L’ADE controdeduce insistendo sulla legittimità degli accertamenti.
La Corte ritiene necessario nominare un CTU per verificare se ricorrano o meno le condizioni per la non applicazione della normativa sulle società di comodo.
La CTU conclude:
“Dopo aver verificato la corretta applicazione da parte dell’Agenzia delle Entrate del calcolo di operatività al caso di specie ed averne confermato le risultanze, stante la mancata applicabilità alla società P. srl, per l’anno 2016, di alcuna delle cause di esclusione o di disapplicazione automatica della disciplina in oggetto, alla luce delle argomentazioni contenute in atti e degli ulteriori elementi utili ai fini dell’accertamento fiscale forniti dalla presente CTU, si rimette a codesta Spett.le Corte ogni valutazione in merito all’adeguatezza dei mezzi di riprova forniti dalla società P. srl per la dimostrazione delle “oggettive situazioni” che avrebbero reso possibile la non applicazione della normativa sulle società di comodo per il periodo di imposta 2016.”
La Corte di primo grado ritenuto che parte contribuente non avesse presentato adeguata documentazione per la disapplicazione della normativa per le società di comodo, e valutato la correttezza dei calcoli dell’ADE respinge i ricorsi riuniti e compensa le spese.
Appello di parte contribuente che riprende le motivazioni circa la diminuzione dei ricavi anno 2016 rispetto all’anno precedente, come sia risultata sempre in linea con ‘operatività, nel periodo 2011 – 2019, escluso appunto, il 2016. I canoni praticati, e non modificabili, sono in linea con i valori OMI, nessun legame c’è fra la base sociale della P. e quella della società conduttrice.

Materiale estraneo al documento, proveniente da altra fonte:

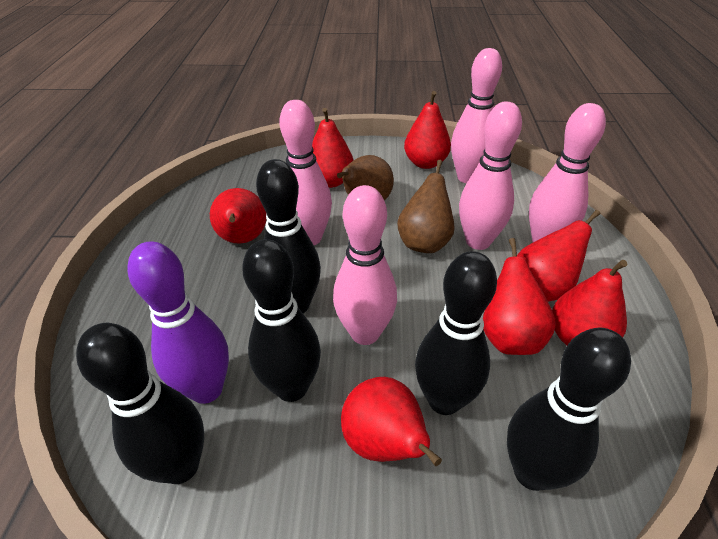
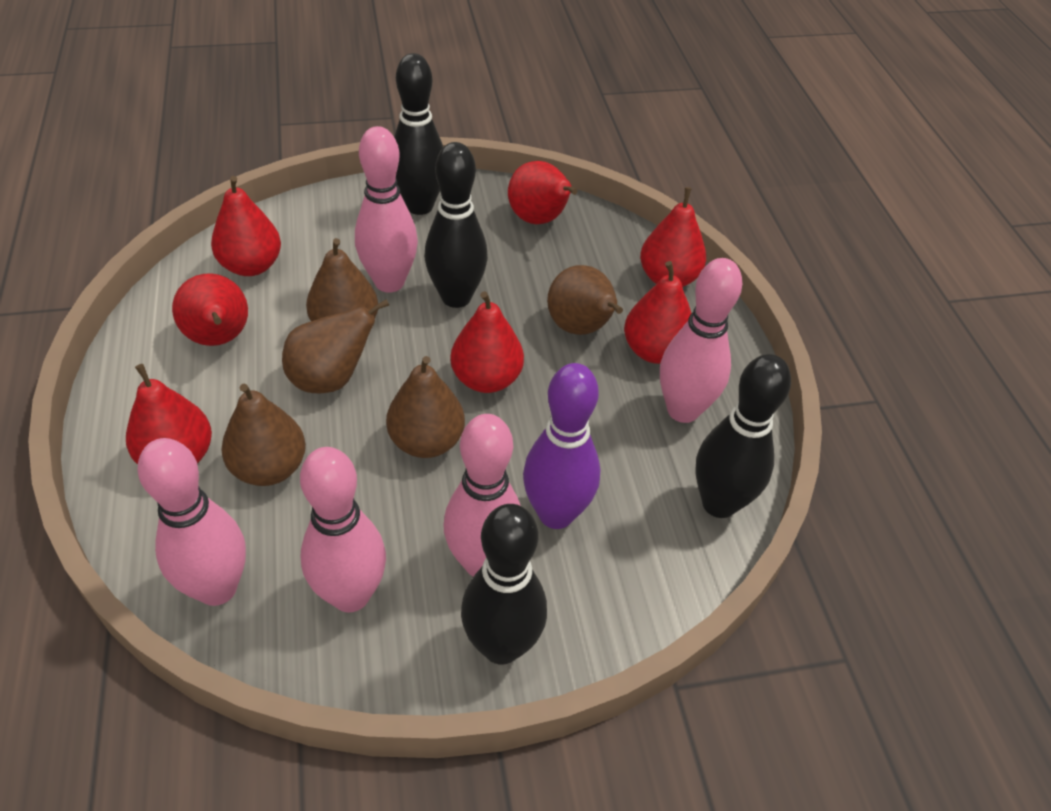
black bowling pin: 5 -> 4
brown pear: 2 -> 5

Quanto ai motivi di appello, i primis contesta il recupero dell’IVA effettuato nel 2017, non permettendo il recupero IVA a credito nel 2016, sul punto rileva la sentenza della Corte di Giustizia Europea C-341/2022 del 7 marzo 2024 che ha dichiarato l’incompatibilità della normativa italiana in materia di IVA di cui all’art. 30 comma 4 della L.724/94.

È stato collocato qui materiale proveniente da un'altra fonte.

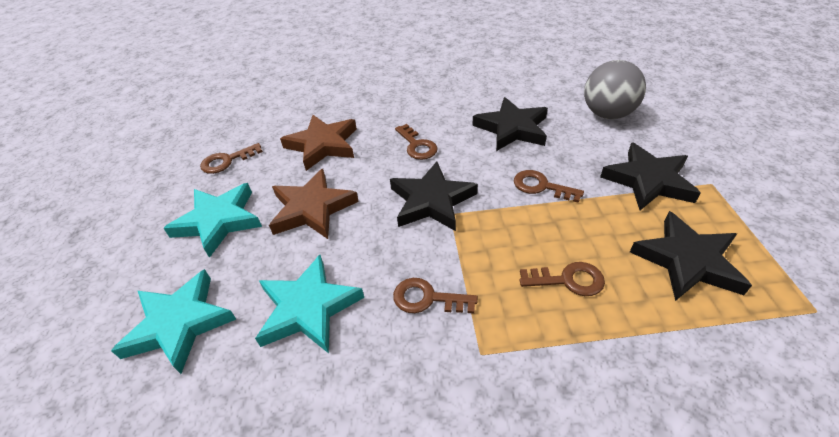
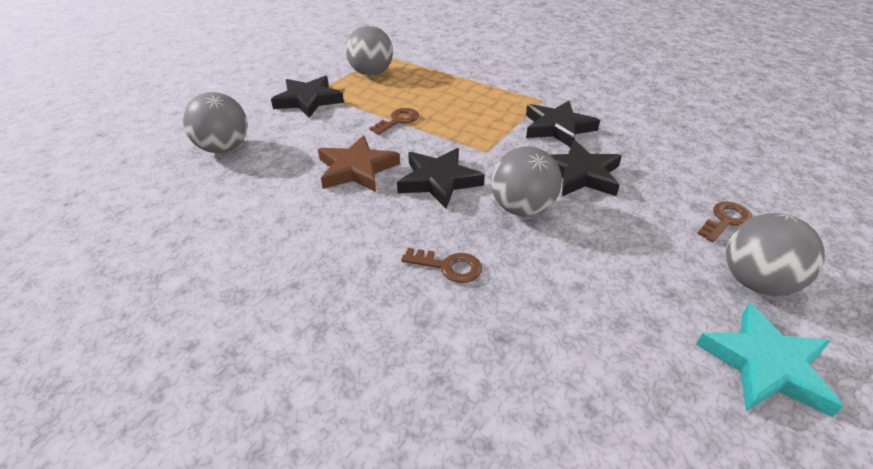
brown key: 5 -> 3
brown star: 2 -> 1
grey ball: 1 -> 4
turquoise star: 3 -> 1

Quanto al merito relativo all’annualità 2016, contesta la decisione dei primi giudici, che hanno ritenuto che la base sociale della contribuente coincidesse con quella della società conduttrice degli immobili locati e non ha nemmeno tenuto conto della immodificabilità dei canoni in base alla L. 392/1978. Inoltre altro aspetto fuorviante è la modifica di un solo parametro di calcolo degli studi di settore per gli anni 2016/2017, senza tale modifica, sarebbe scattata l’esclusione automatica dalla situazione di non operatività.
L’Ufficio si costituisce e contesta, per prima la applicabilità della sentenza della Corte di giustizia Europea, e poi insiste sulla applicazione della normativa sulle società di comodo, sia per la coincidenza della base sociale, sia per la esiguità dei ricavi, che hanno prodotto negli anni solo perdite civilistiche e modesti utili fiscali.
Parte contribuente con proprie memorie contesta quanto affermato dall’Ufficio, in special modo che nel 2016 vi fosse coincidenza delle basi sociali.
MOTIVI DELLA DECISIONE
Per prima viene esaminata la questione del recupero IVA a credito nel 2016 e riportata nel 2017. L’Ufficio ha provveduto al recupero sul presupposto che sussistano delle limitazioni alla deducibiltà dell’IVA per le società di comodo come previsto dall’art. 30, co. 4, L.724/1994. Sulla materia è intervenuta la Corte di Giustizia C.E. con sentenza C341/2022 del 7 marzo 2024.
Al riguardo, rammentata la portata generale del diritto alla detrazione e la sua non comprimibilità in linea di principio, la CGUE ha precisato che il diniego del diritto in questione costituisce un’eccezione limitata all’ipotesi di condotte evasive; con la conseguenza che incombe sull’Amministrazione Finanziaria l’onere di dimostrare “con elementi diversi da supposizioni” la sussistenza di dati oggettivi a supporto dell’evasione perpetrata dal soggetto passivo, mentre i giudici nazionali hanno l’obbligo di verificare l’effettivo assolvimento di tale onere.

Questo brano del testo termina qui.